Terrorismo de barragem volta à tona após interdição de estruturas da Vale em MarianaProjeto Manuelzão

Terrorismo de barragem volta à tona após interdição de estruturas da Vale em Mariana

16/11/2023

Quase 300 pessoas no distrito de Santa Rita Durão estão em alerta devido à ameaça de deslizamento de rejeito

A Agência Nacional de Mineração (ANM) interditou, na última sexta-feira, 10, três pilhas de disposição de rejeito da mina Fábrica Nova, da Vale, localizada em Mariana, na região Central Mineira. A medida foi tomada porque a mineradora não comprovou a estabilidade dessas estruturas, o que configura risco iminente. Com isso, 295 pessoas no distrito histórico de Santa Rita Durão estão em alerta por estarem na rota da lama em caso de um possível deslizamento das pilhas.

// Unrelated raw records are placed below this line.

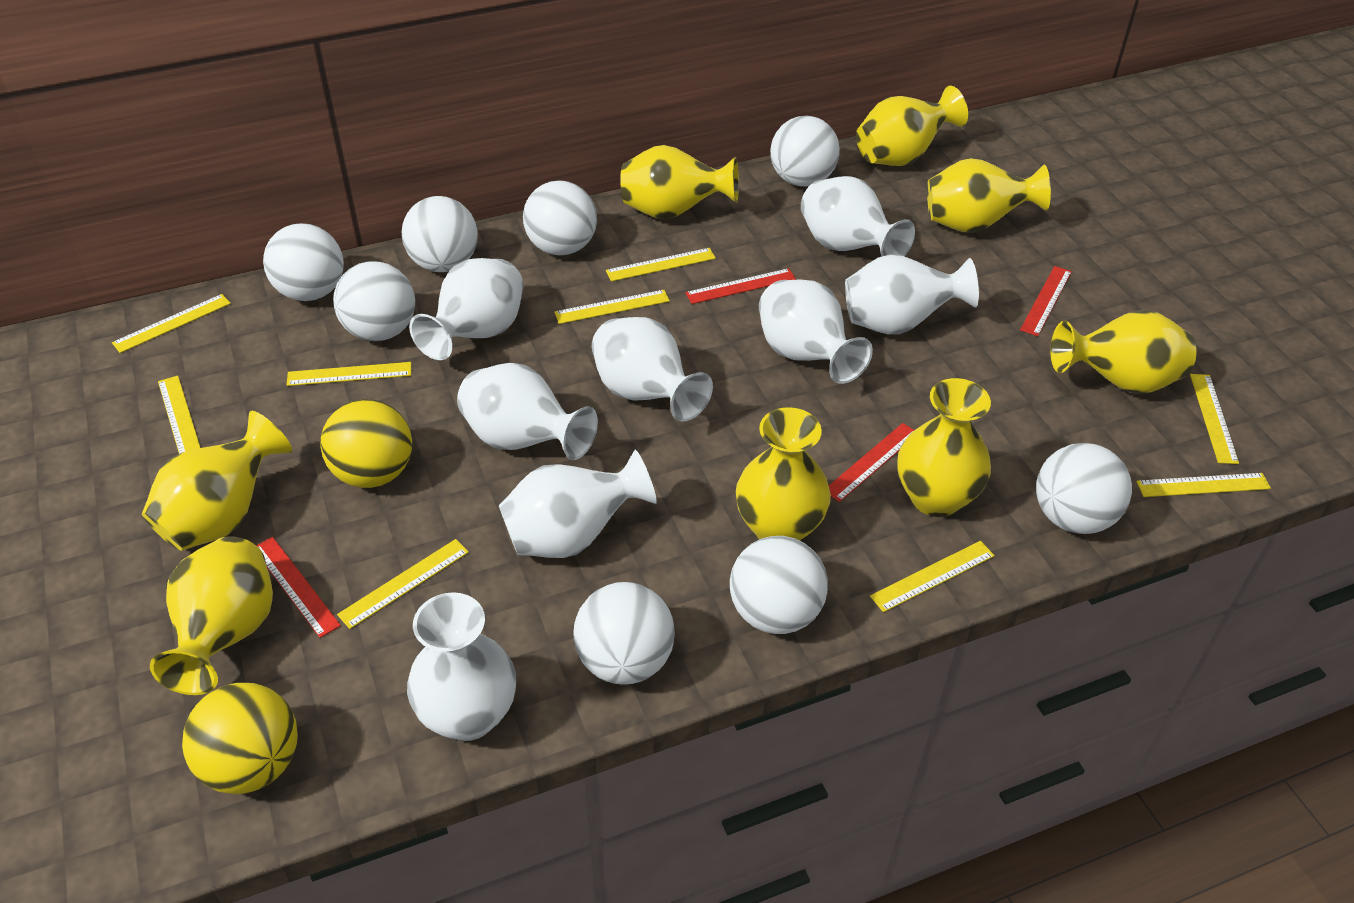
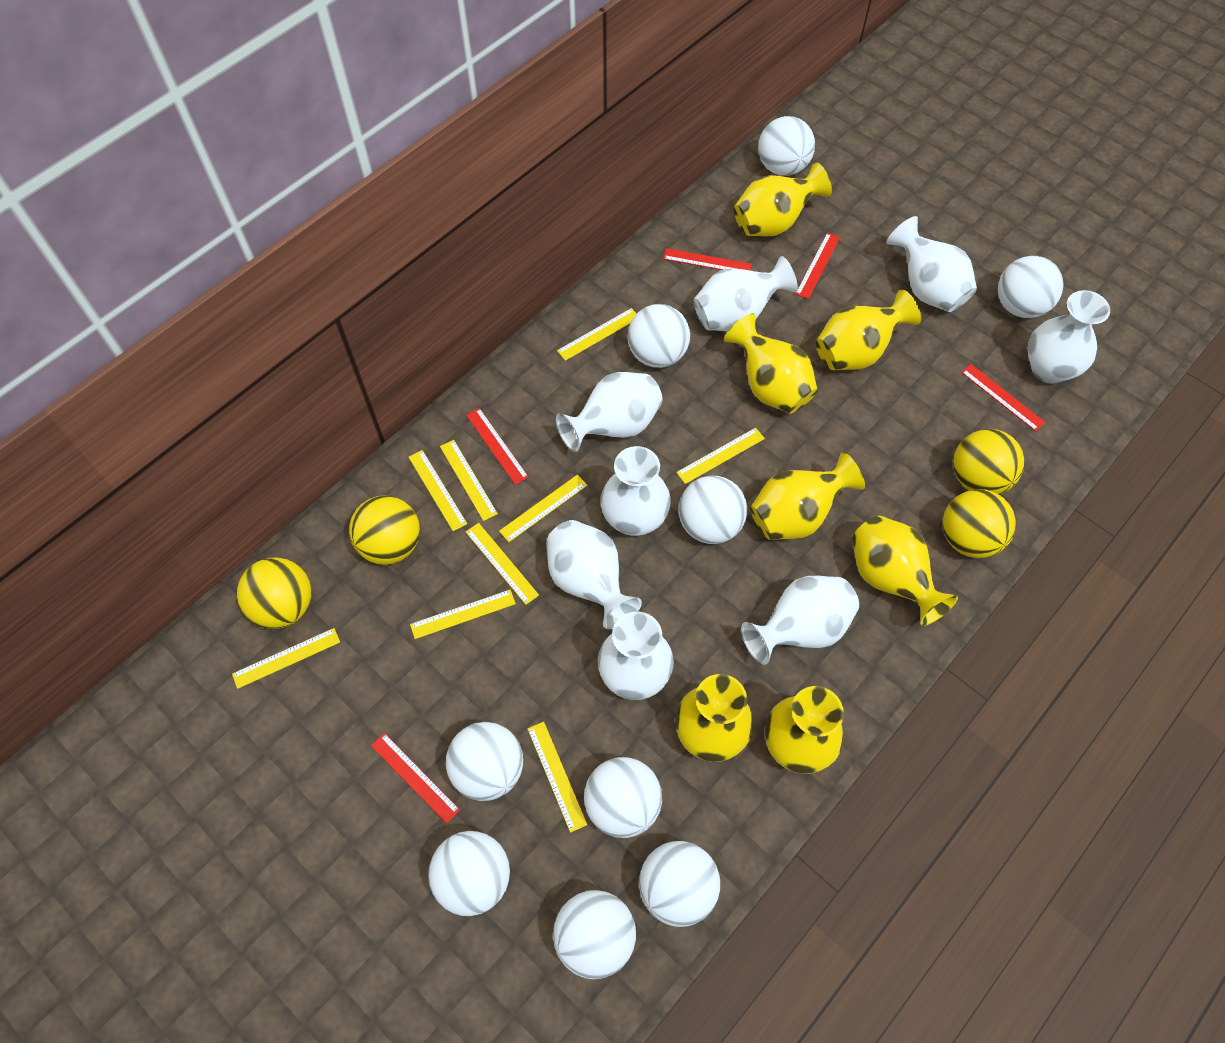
red ruler: 4 -> 5
white ball: 8 -> 9
yellow ball: 2 -> 4
yellow vase: 8 -> 7

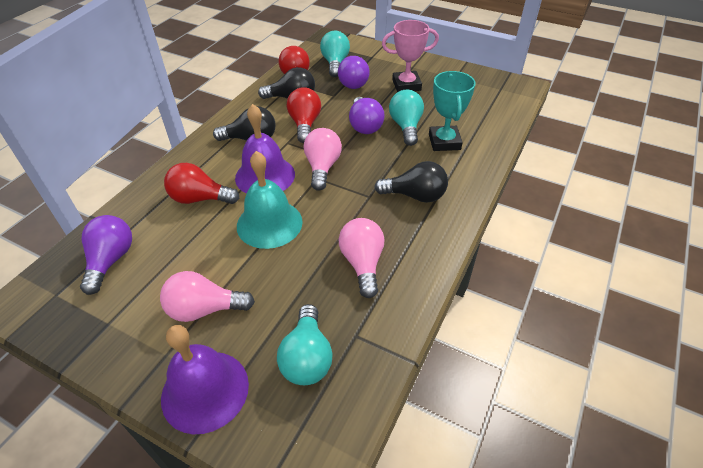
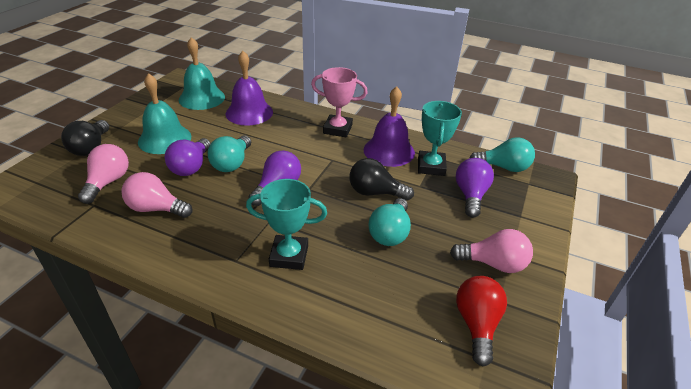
black light bulb: 3 -> 2
red light bulb: 3 -> 1
turquoise bell: 1 -> 2
turquoise trophy: 1 -> 2

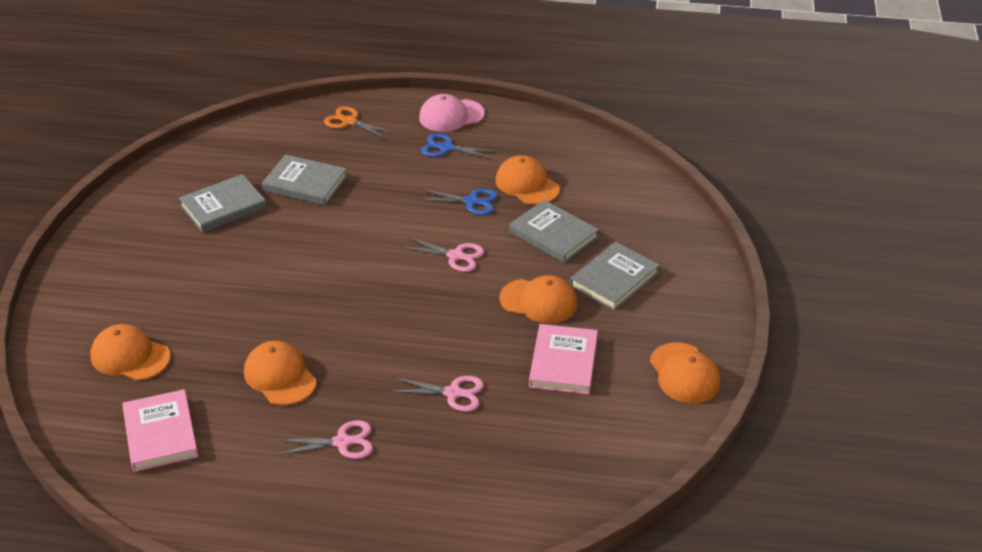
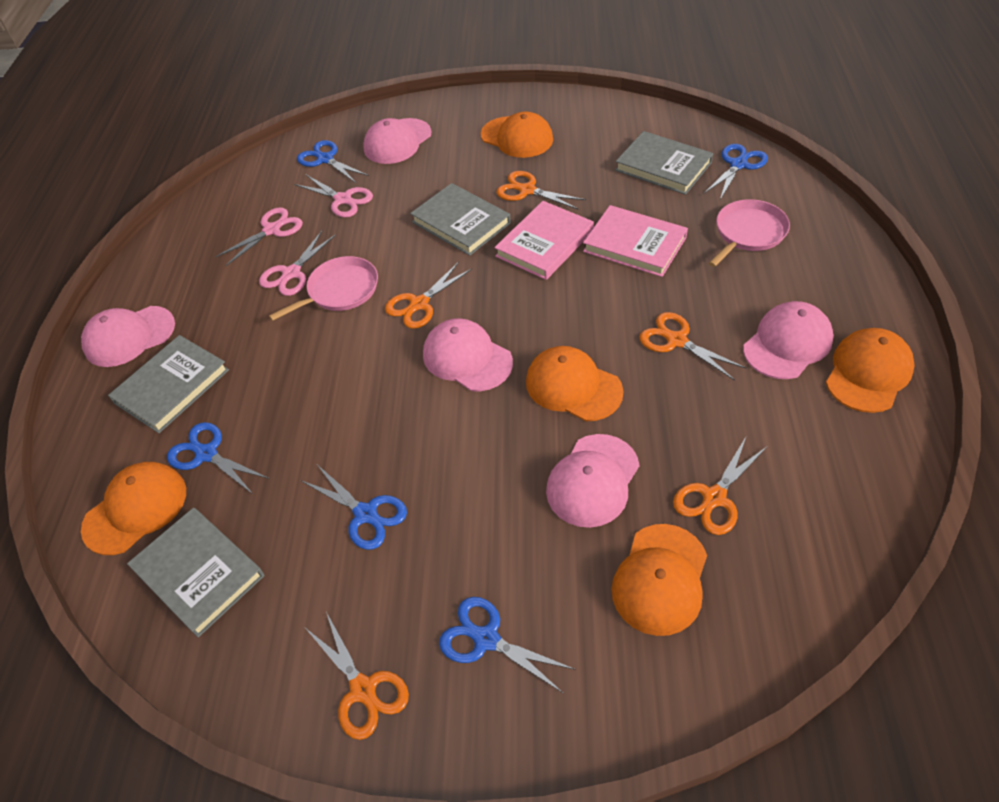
blue scissors: 2 -> 5
orange scissors: 1 -> 5
pink cap: 1 -> 5
pink pan: 0 -> 2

A chefe da Divisão de Fiscalização de Lavra de Minas Gerais, Luciana Cabral, lavrou o auto de interdição. Ela suspendeu de imediato as atividades de disposição de estéril (rejeito de minério a seco) de nas pilhas PDE Permanente I, PDE Permanente II e PDE União Vertente Santa Rita e autorizou as atividades para restabelecimento da estabilidade das pilhas. Ainda no documento, ficou condicionado a desinterdição da área somente com a comprovação da segurança da pilha de rejeitos. 

Segundo informações divulgadas pela Itatiaia nesta segunda-feira, 13, um laudo produzido pela consultoria Walm, contratada pela Vale, em 2020, atestou a instabilidade da PDE Permanente I. Porém o documento só foi adicionado pela mineradora ao sistema eletrônico de informações (SEI) da ANM em 25 de setembro deste ano. Ou seja, por três anos a Vale sabia do risco de deslizamento, mas não informou a nenhum órgão responsável sobre essa possibilidade. A barragem da mina Fábrica Nova está abaixo dessa pilha e então seria afetada por um colapso da estrutura. 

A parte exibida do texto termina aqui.